5. MEET GREET SHARE AND CARE
Meet often. Set up play dates. Teach your children to get along and share. Help each other. When there is a toy sale spread the word. If you have an unused toy hand it over to the younger sibling of your child’s play pal. Be friends and do as friends do. Be each others confidants. Be each others strength. After all, we all need each other.

2

A TODDLER IN A SUPERMARKET

Supermarkets are like toddler wonderlands, any store for that matter. But supermarkets are different and special. They are fantasy lands!!! Be it the grocery section or the toys, with temptations galore, there is no stopping a spirited toddler!! So, summing up that experience of shopping for you!!

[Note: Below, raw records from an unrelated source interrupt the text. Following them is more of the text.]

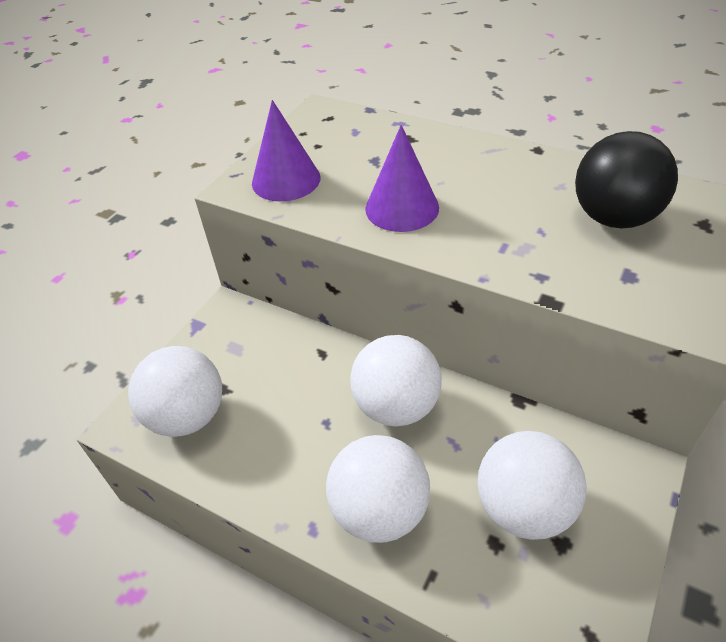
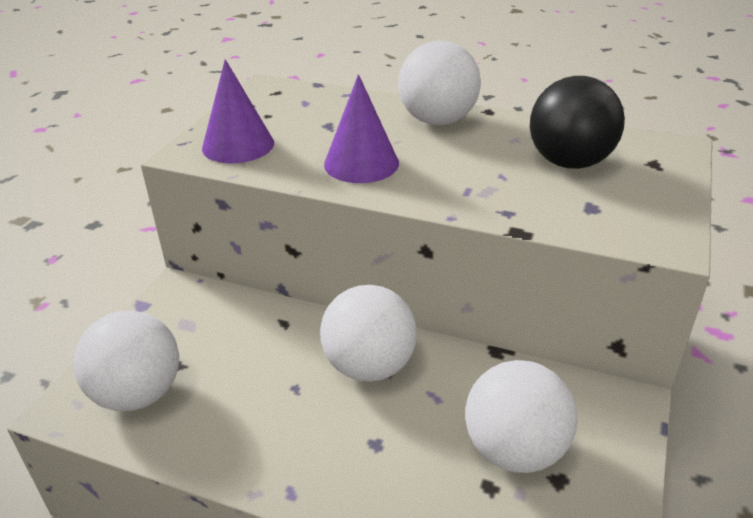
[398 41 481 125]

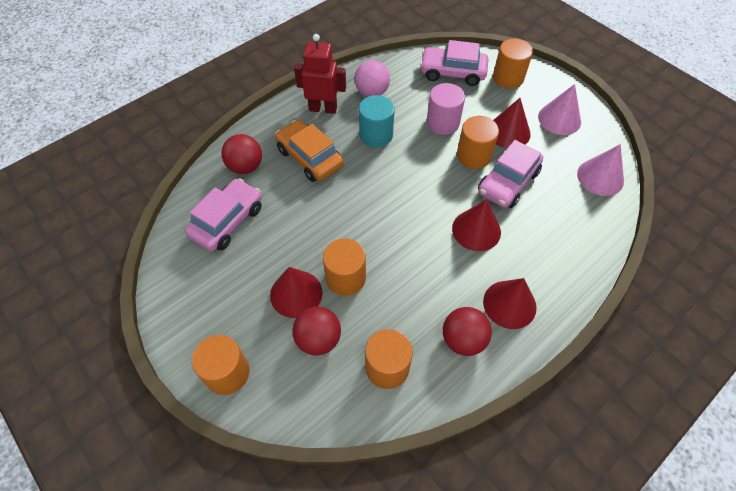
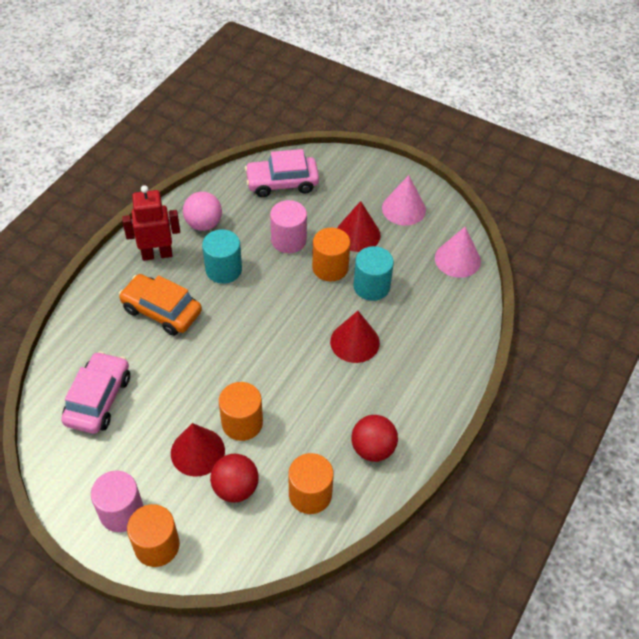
[493 38 533 88] (first image)
[221 134 262 174] (first image)
[354 246 394 301]
[483 278 537 329] (first image)
[91 470 143 532]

  1. She wants to run around and you are afraid she will knock down an expensive china. You will not tell her that because when you do, you are drawing her attention to it and she might pick one. You keep watching, hoping she doesn’t discover them.
  2. She wants you to buy the exact same teddy she already has at home. No, she is not leaving the store without that teddy.
  3. She finds the neatly hung clothes an awesome place to play peek-a-boo. After a while, she gets  entangled in them and cannot get out. You rush in the direction of “Mommyy” to free her.
  4. She wants to get inside the fitting room along with you. Once she is inside she wants to go out. Once she is out she wants to come in. You ignore her “Mommy, Mommy” and she knocks the hell out of the place with deafening screams. So you let her in.
  5. Now that she is inside with you in the fitting room and she wants daddy too. It’s okay if you are in between changing. That happens at home, doesn’t it? Getting your spouse so that you can shop leisurely wasn’t a great idea after all.
  6. She sees you try a top and insists on trying a sparkling maxi (adult size). You are worried she will break down the jewelry sewn into it. You point that out to her and now she wants to play with that sparkling neckline. She wants to take it home. There is no way getting out of this one
  7. She thinks it’s fun crashing the shopping cart into the neatly stacked shelves.
  8. She cannot lift the laundry detergent. It’s so heavy. She can’t even drag it. This calls for a quick trip down the meltdown alley.
  9. She sees you pick up some packets of bread from the counter. “So we are playing this game again. Let’s empty the shelf and fill our cart with bread.” You keep them back and she finds the game more fun.
  10. Oh! Wow! those are brooms? Let’s begin sweeping. Let’s throw all these balls out of the basket. Now that you said NO a little sternly she needs some hugs and kisses. “This one was easy”, you think as you oblige.
  11. Oh! The frozen food section. That’s her favorite place.So let’s slam the refrigerator doors open and shut. Oh no, she can’t reach the handle. “SCCCREEECHHH..” On second thought, this is not her favorite section.
  12. She sees another mom pushing a stroller and she remembers hers. She wants it now. You reason with her that she is grown up and can walk. She doesn’t care. She wants her stroller. You tell her that stroller is only for sleeping babies and if she wants one she should sleep quietly in it. For once,she stops crying. The lady with the stroller gives you a smile.
  13. Let’s stack these yogurt cups. Let’s try opening this milk carton. Look at that colored liquid in that bottle. Let’s shake that.
  14. She perfectly fits into the little shelf space and doesn’t want to get out of it.
  15. “Mommy, let’s not go home. Let’s live here at the supermarket.”